Development vs cultural documentation
The Dig is especially strong when Ashok is exploring the ‘human interest’ angle, to borrow an old-fashioned journalistic term. Her profile of K. Amarnath Ramakrishna is excellent and really draws the reader into the world that the archaeologist is trying to unearth here. Amarnath, a Tamil-speaking person whose family originally hails from Saurashtra (Gujarat), is a fascinating interview subject, dropping scientific wisdom and Sangam poetry with equal aplomb. At one point, we are told that in communities of Saurashtrian Tamilians, people exchange migratory routes at weddings, and that the trajectory of Amarnath’s own family may well have mirrored the path taken by the Harappans themselves — an astounding detail that let me grinning and shaking my head in disbelief. One of the biggest achievements of The Dig is to incorporate narratives like this one within the overarching subject of the book, and to balance it all tonally.
Also read: Keeladi-Saraswati excavations lack scientific scrutiny: PA Krishnan
A scene that wasn’t directly connected to the rest of the book, but made a great impression on me nevertheless, was when Ashok delves deep into archival records to bring us a letter Prime Minister Jawaharlal Nehru wrote to Maulana Azad, the education minister, on the eve of the Nagarjuna Sagar dam’s foundation stone ceremony in 1955. The beginning of the construction would mean the submerging of priceless cultural artefacts, and Nehru is seen here struggling with the decision.
“This site of excavations is one of the most important and vital in India. The idea that this place, where so much of our ancient history and culture lie hidden under the earth, should be lost forever under the new lake has distressed me greatly. Yet the choice had to be made for the sake of the needs of today and tomorrow.”
Can you imagine a single political leader in today’s landscape who would have the conscience and the education to even cultivate such well-meaning doubts?
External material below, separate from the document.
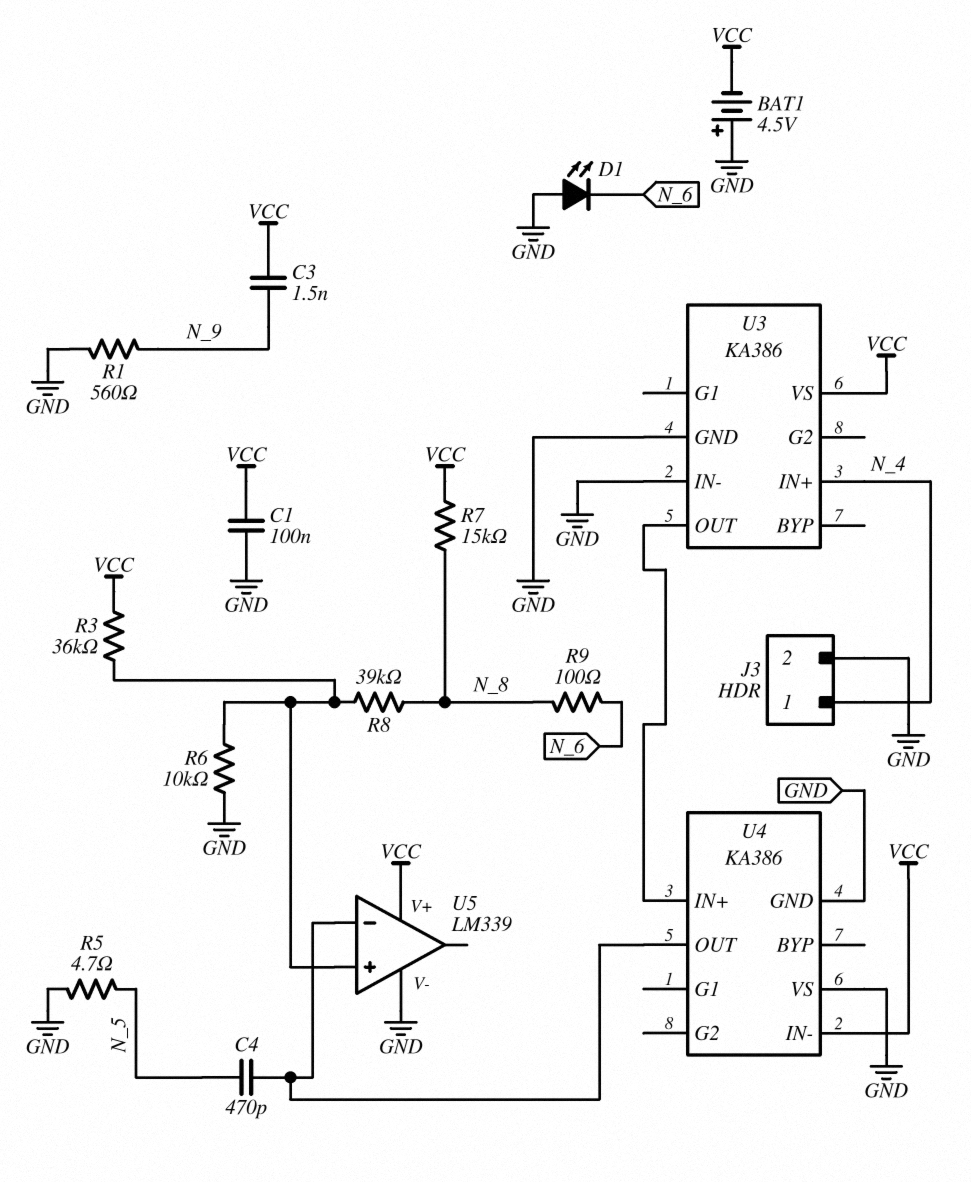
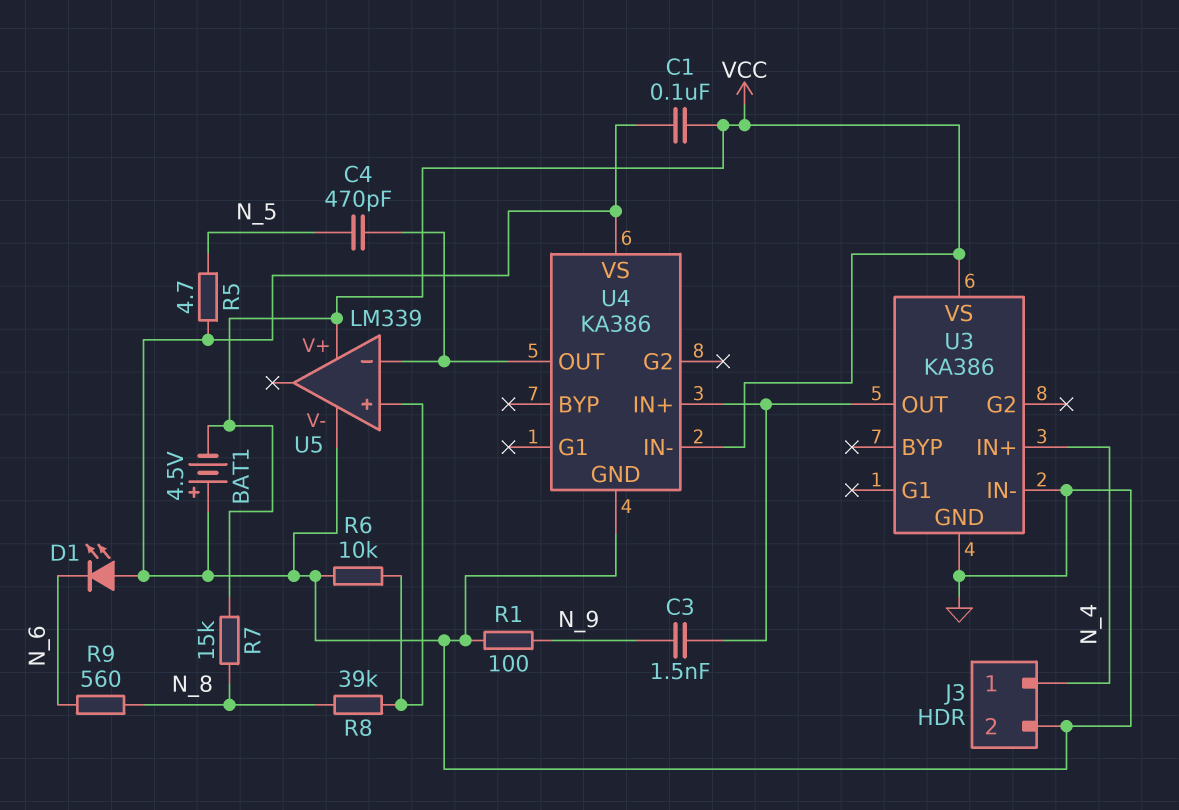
C3: 1.5nF (N_9, VCC) -> 1.5nF (N_9, U3/OUT)
R1: 560 (GND, N_9) -> 100 (GND, N_9)
R3: 36k (U5/in+, VCC) -> none
R9: 100 (N_6, N_8) -> 560 (N_6, N_8)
That this subject was the topic of an emphatic yet respectful parliamentary debate makes one’s eyes tear up in this era of ‘lame-duck’ Parliament, where bills are passed with barely a question and sessions are suspended at the drop of a hat.
The Dig is a fascinating little slice of India’s past and present, with a few cautionary tales about the scary future thrown in for good measure. It’s highly recommended for anybody curious about how Indian politics and society have reached a ‘point of no return’ when it comes to polarisation.